(Available records Opens)

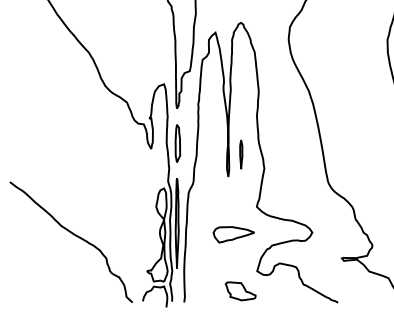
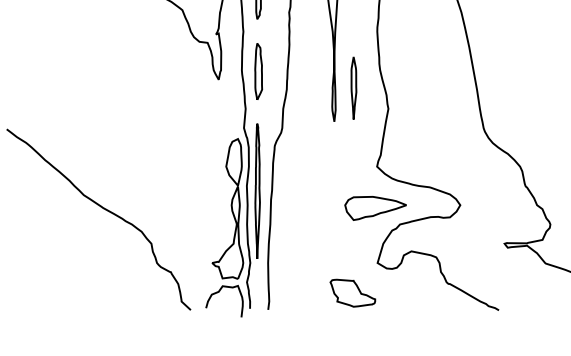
part: (240, 154) -> (352, 88), size x1.43
part: (233, 234) -> (375, 207), moved

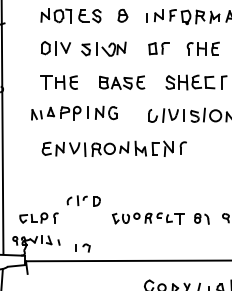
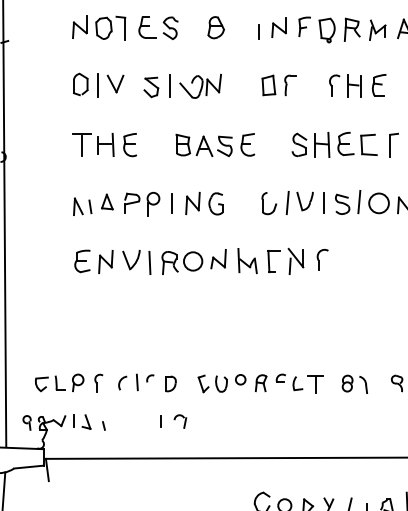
part: (74, 112) -> (148, 202), moved
part: (83, 200) -> (146, 381), moved
part: (82, 247) -> (173, 420), moved

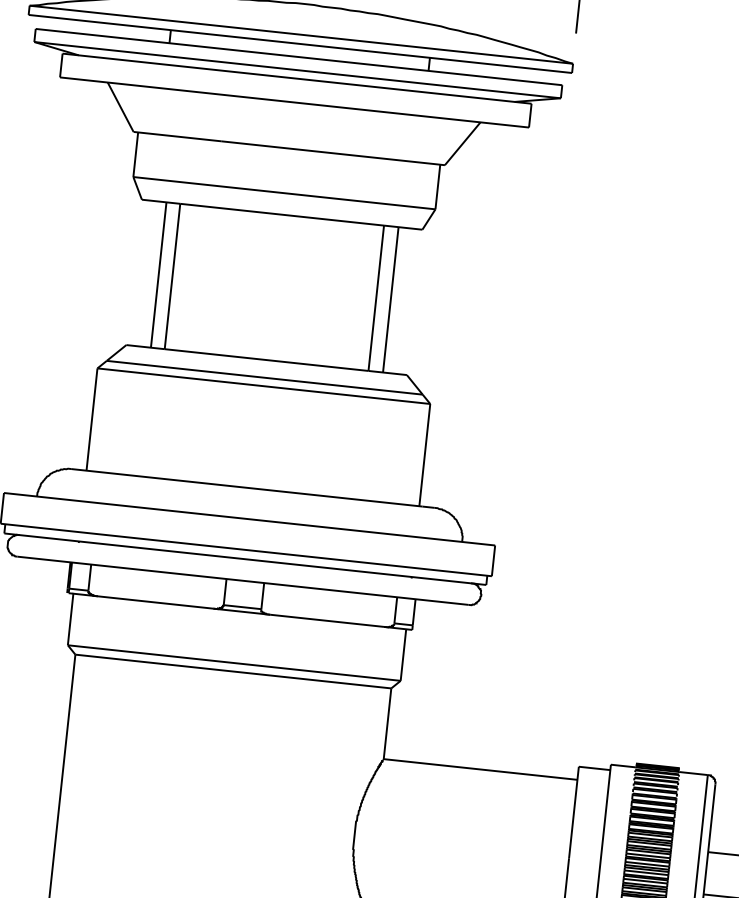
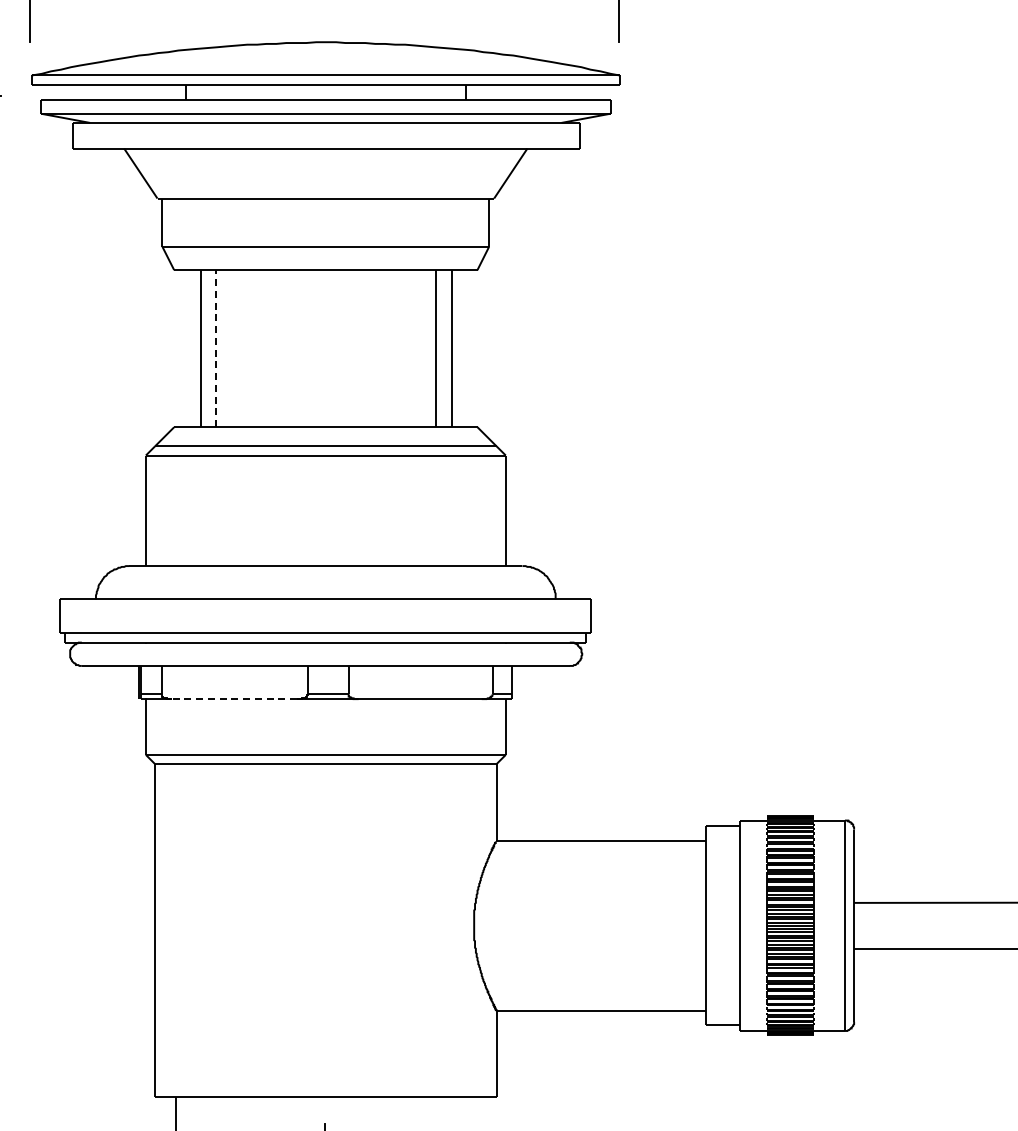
line: (172, 276) -> (215, 348), solid -> dashed
line: (155, 602) -> (234, 699), solid -> dashed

(Available records Closes)

Without including any pictures, repeat the records above exactly.

Exercise output =>
part: (240, 154) -> (352, 88), size x1.43
part: (233, 234) -> (375, 207), moved

part: (74, 112) -> (148, 202), moved
part: (83, 200) -> (146, 381), moved
part: (82, 247) -> (173, 420), moved

line: (172, 276) -> (215, 348), solid -> dashed
line: (155, 602) -> (234, 699), solid -> dashed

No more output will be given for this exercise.